Lying alone in the middle of a road, only a few days old, an orphaned kudu calf was found on Amakhala Game Reserve last year February. The ranger that called in the incident was unsure what had happened to the calf or it’s mother, or if the kudu was injured. It was unusual to see a kudu calf alone at such a young age, as kudu moms hide their young in dense bush after birth and visit them regularly for nursing. Once the Amakhala ecology team arrived, it was determined that the kudu calf was not injured but abandoned.
Amakhala Game Reserve does not normally interfere letting nature take its course, but being unsure if the abandonment was due to human influence or not, a unique call was made to take immediate action to ensure the orphaned kudu received the proper nutrition and care with the hope that she would be able to reintegrate back into the wild once she was older. The orphaned kudu calf was brought back to the Amakhala Conservation Centre (ACC), which does not primarily serve as an animal orphanage.
Soon named “Nibbles”, the orphaned kudu calf has been cared for, hand-reared and bottle fed every few hours by Natalie Fowler and Tammy Smith, part of the Amakhala ecology team, guzzling up to 2 litres of milk mixed with egg yolk and cream every day. The much-needed unpasteurised milk was generously provided by Malcolm MacKenzie, a member of Nanaga Farming Trust, a dairy farming venture located in the Eastern Cape, with the ecology team members taking turns to visit the farm with 2 litre bottles to fetch the milk.

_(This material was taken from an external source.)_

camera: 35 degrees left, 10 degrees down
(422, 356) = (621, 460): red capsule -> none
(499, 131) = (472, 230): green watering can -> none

After 10 months of being bottle fed, Nibbles grew bigger and stronger with a zest for life, a natural curiosity and a character just as big! She soon found her way around the Amakhala Conservation Centre, spending her days browsing and grazing in and around the protected area of the centre. Although interaction was kept to a minimum, her big ears and big eyes together along with her affectionate and tactile nature made it difficult not to love her!
“Nibbles” loved both human interaction with her newfound reserve family as well as the school children visiting the ACC, who have all been enthralled by her. Nibbles also got spend some non-human interaction time playing outside the office with the reserve dogs.

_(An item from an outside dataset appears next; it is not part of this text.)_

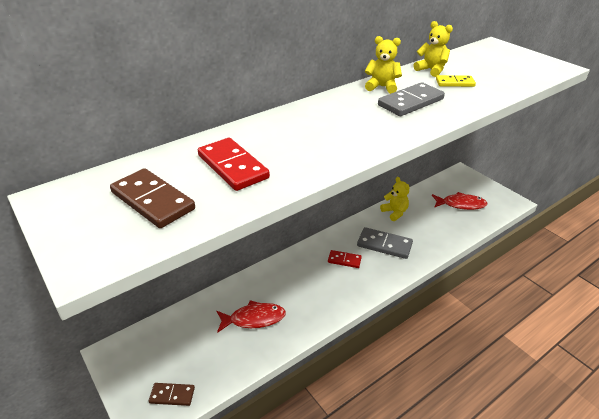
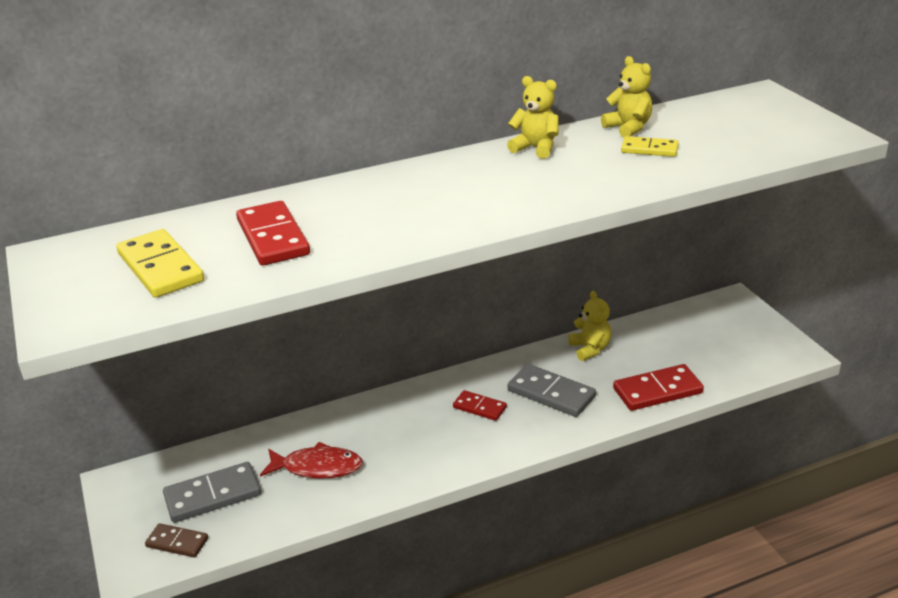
camera: 15 degrees right, 5 degrees down
(153, 201) = (161, 267): brown domino -> yellow domino
(410, 102) = (562, 173): grey domino -> grey domino (212, 495)
(446, 235) = (657, 391): none -> red domino
(461, 204) = (706, 348): red fish -> none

Her curiosity and inquisitive nature saw her visiting the reception desk at Woodbury Tented Camp on a regular basis. She then took a fancy to walking into the guests tents and helping herself to their toiletries and vitamins! Worried that she might swallow a visiting tourist’s Diners Club Credit Card, the ecology team realised that it was time to release Nibbles back into the wild.
In May 2019 this year, Nibbles - now 15 months old – was released into a safe-game area known as Hillsnek 2, where she is in the company of other kudu. Although sad to see Nibbles go, the ecology team was also so excited: after months of hand-rearing her and after all the hours of bottle feeding, the day had finally arrived when Nibbles could return to the wild. What an achievement!
Check out this video of Nibbles being released back into the wild.
Tagged for identification and regularly monitored by the Amakhala ecology team and the team at Hillsnek Safari Camp, Nibbles has taken to her environment very well and is moving around quite a bit. As most kudu herds consist of females, she poses no threat to the other kudu. It should not take her too long to get used to the other kudu and settle in with the rest of the herd.
Kudu is a sub-species of antelope that is commonly found on game reserves and farms across South Africa. There are two species of kudu identified in Africa - the Lesser kudu and the Greater kudu. They are very similar and closely related, however the Lesser kudu has fewer white stripes than the Greater kudu. Kudu are herbivores and forage in and around thickets of shrubs, nibbling on leaves from trees and bushes and grazing a variety of plant life such as grass, herbs and succulents like spekboom and aloes.
Kudus are extremely agile and can jump fences higher than three metres. animals Being naturally alert and nervous, kudu also have large ears and acute hearing. When disturbed, they are able to move away quietly or dash off if alarmed in any way by predators. They tend to stay in smaller groups, mainly consisting of female kudu and their calves, with solitary male kudu joining the herd during mating season. The kudu mating season occurs between July and August, with single calves being born from January to February, after a gestation period of around eight months. For the first few weeks, the calves are left in hiding in dense bush and visited by their mothers for nursing.